Ruminations

Blog dedicated primarily to randomly selected news items; comments reflecting personal perceptions

Tuesday, November 11, 2008

The Solemnity of Remembrance

This day, on the 11th hour of the 11th day of the 11th month of the year, European and Commonwealth countries observe a day of remembrance.

Of those fallen in conflicts throughout modern history, primarily in the 20th Century, representing their countries' determination to battle an enemy for the dire protection of their freedom and sovereignty. The ideological scourge of our time that drew the world into protracted and bitter wars, 1914 to 1918, and 1935 to 1945, was fascism; the cold wars that followed along with the Korean and Vietnamese conflicts owed to the scourge of communism.

There is a fine line between gratitude and memory transcending on reverential at the inescapable regret, sadness and longing at the memory of the historical sacrifice of young lives given to combat the threat of a fascistic or communist world order - and the glorification of war. For the simple truth is, there is no glory in war, only piteous misery of an order most people removed from war can never begin to imagine.

Conflict itself represents a deranged state of human affairs. It is a sad admission of deep failure to exert the fairest of our human traits, to overcome the adversity of misunderstanding and miscommunication, to rise above errant hubris and mad egotism in favour of the possibilities inherent in striving toward global justice. We are, in our need to give combat to protect that which our societies hold dear, succumbing to desperation.
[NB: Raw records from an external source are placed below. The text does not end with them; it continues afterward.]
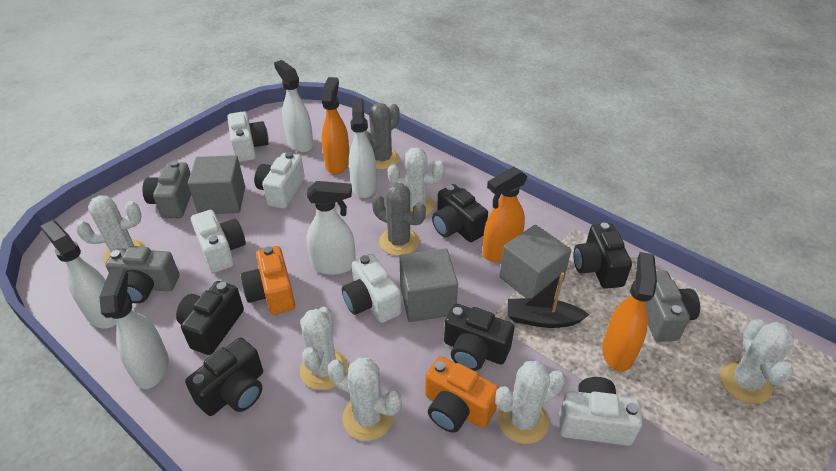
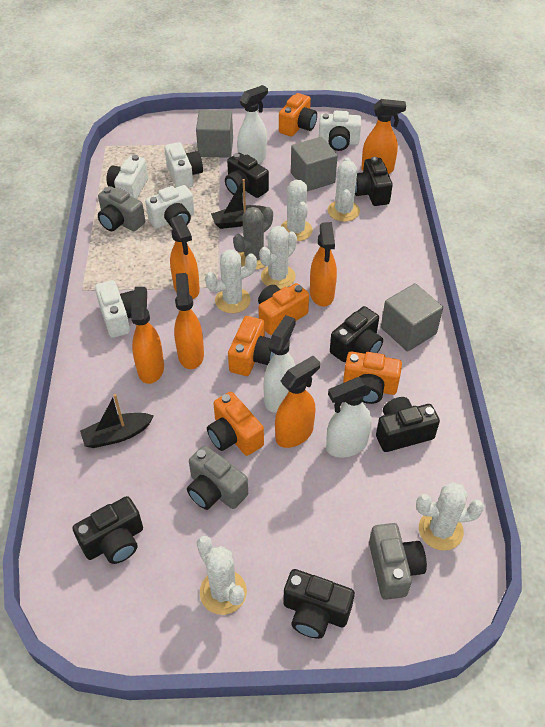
black boat: 1 -> 2
black camera: 5 -> 6
grey cactus: 2 -> 1
orange camera: 2 -> 5
orange spray bottle: 3 -> 6
white spray bottle: 5 -> 3

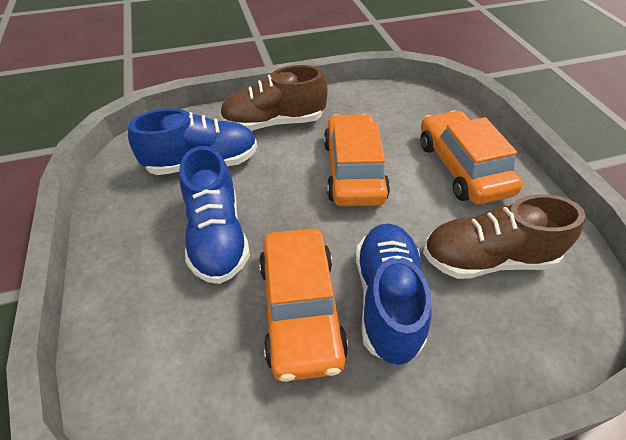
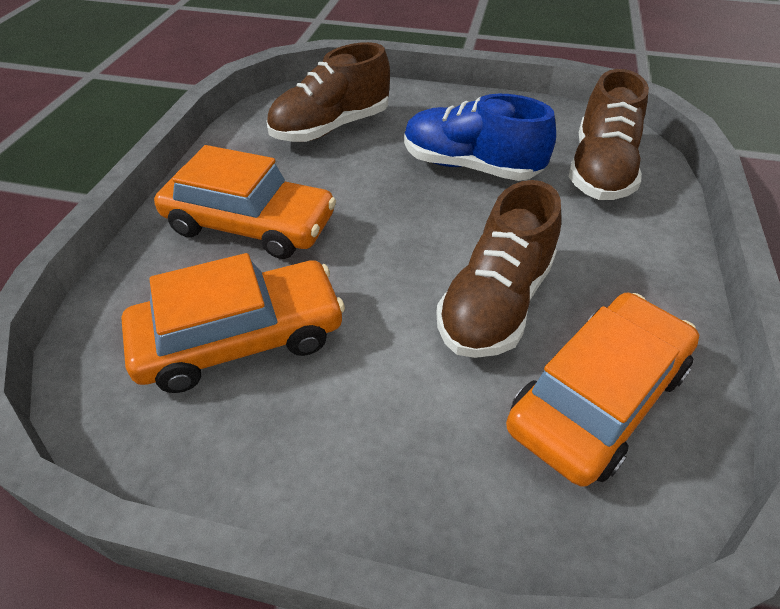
blue shoe: 3 -> 1
brown shoe: 2 -> 3

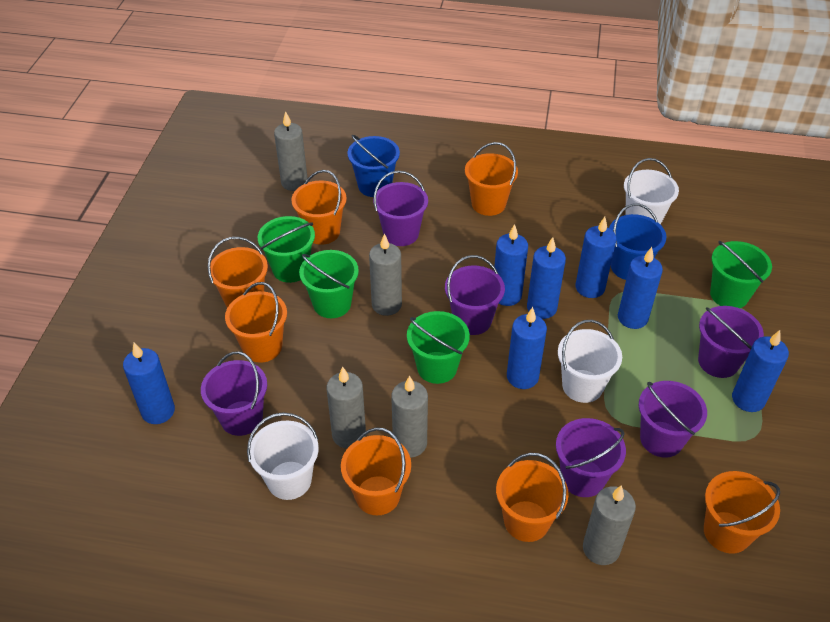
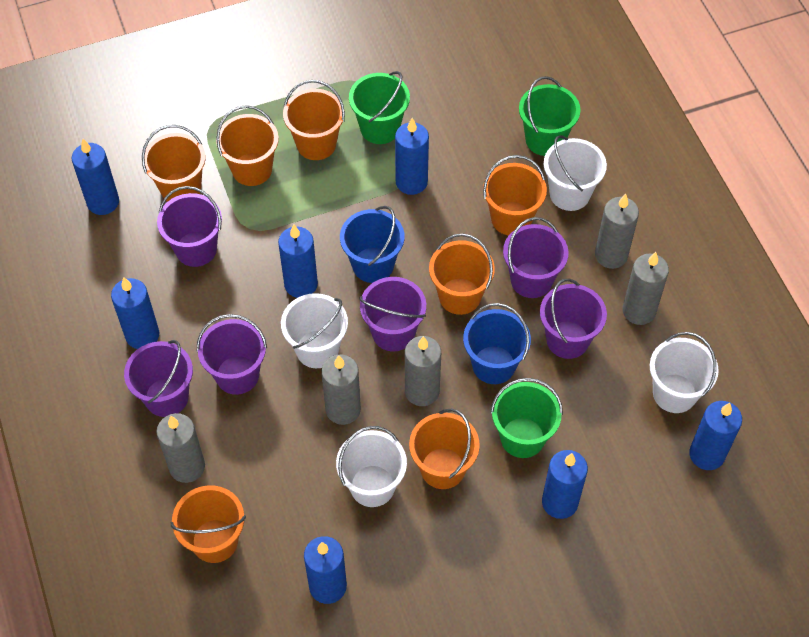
green bucket: 4 -> 3
white bucket: 3 -> 4

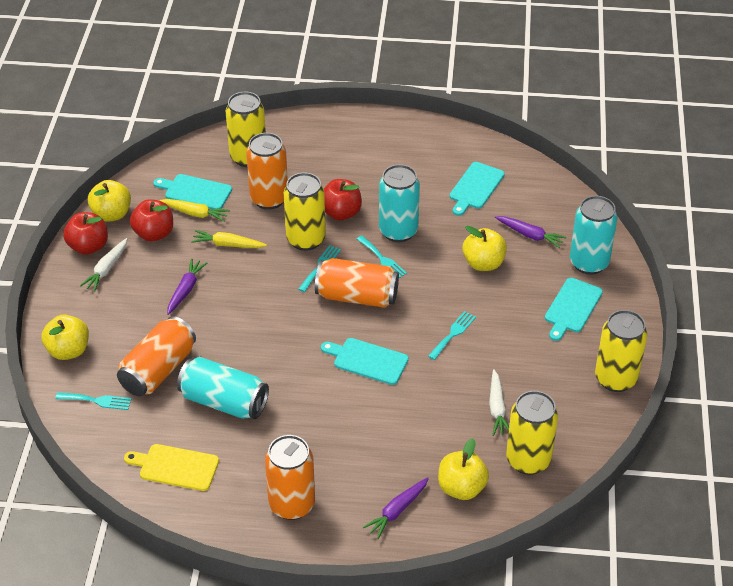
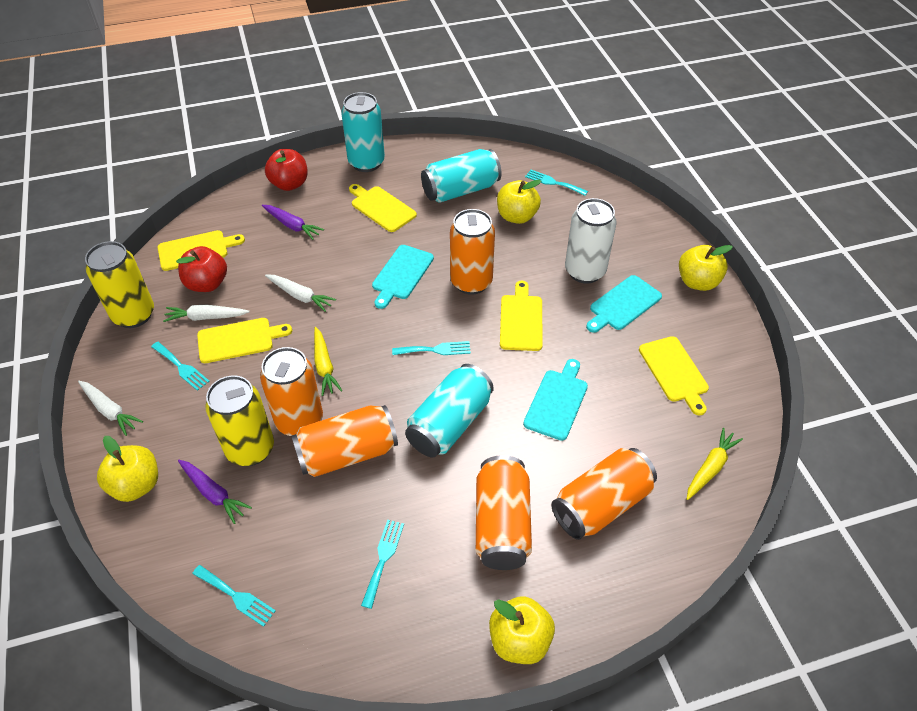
orange can: 4 -> 5
purple carrot: 3 -> 2
red apple: 3 -> 2
turquoise cutting board: 4 -> 3
turquoise fork: 4 -> 5
white can: 0 -> 1
white carrot: 2 -> 3
yellow can: 4 -> 2
yellow cutting board: 1 -> 5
Political elites whom a populace permits through indifference to launch a systematic and successful propaganda machine entitling their country to consider themselves needful of a march upon their neighbours to assert an unwilling political, ideological, religious compact upon them through force of arms, deliberately and with malice aforethought, empower their armies to commit mass murder.

In the doing of which, their actions force upon those nations who rise up in defense of themselves, a like position, where the government calls upon its citizens to defend their prized freedoms to celebrate their own traditions, cultures, religion, by sacrificing their young men, by drawing them into the military compact, assuring them that their patriotism will save their families, their communities, their country, from the aggressor.

In the process, allowing them, schooling them, in the practise of warfare, the use of arms, erasing from their consciences the societally-taught and family-nurtured respect for life inherent in the social compact. The state thus orders their young men to indulge themselves in the discipline of army life, to embrace other conscripts, their peers in honourable battle, as family and dear to them. Supporting and valuing one another, fighting a just cause together.

The deliberate and conscious social compact of living in harmony with one's fellow man erased in one fell swoop of national deliberation, through the need to do battle, to conquer the illegal, immoral, unconscionable aspirations of an army campaigning to do harm to their neighbours in the interests of conquest. Who else does a country turn to, to protect its own, than the young, the strong, the mobile?

Those unattached young men and women whose personal responsibilities have not yet matured to include families dependent on their close presence and support? Until, with the decimation of that initial corps of volunteers or conscripts or both, the need becomes sufficiently great to tear other young men and women from the normalcy of fruitful lives in defence of a nation.

When an eventual armistice is called, after years of blood and tears spilled over soil better used to grow and harvest crops for the living; death and destruction delivered to innocent civilian elderly, children and women, huddled in their homes in towns and cities invaded by aggressors and finally delivered from deadly occupation, human exhaustion has reached its final stages.

We shed tears of regret over the loss of so many young and valuable lives. Enact some version of military justice in an effort to heal the wounds of society. And bitterly mourn a society's depletion of strong young men and women. The wounded troop home, never to forget the horrors they have witnessed and experienced. The sounds and smells and impacts will never leave their memories.

And the society that their sacrifices have protected observe a solemn dedication to remember what it has demanded of its youth. We recall the names of the dead, inscribe them for posterity, and toll the bells of memory. There is no mercy in war, but we obtain the mercy of closure in commemoration.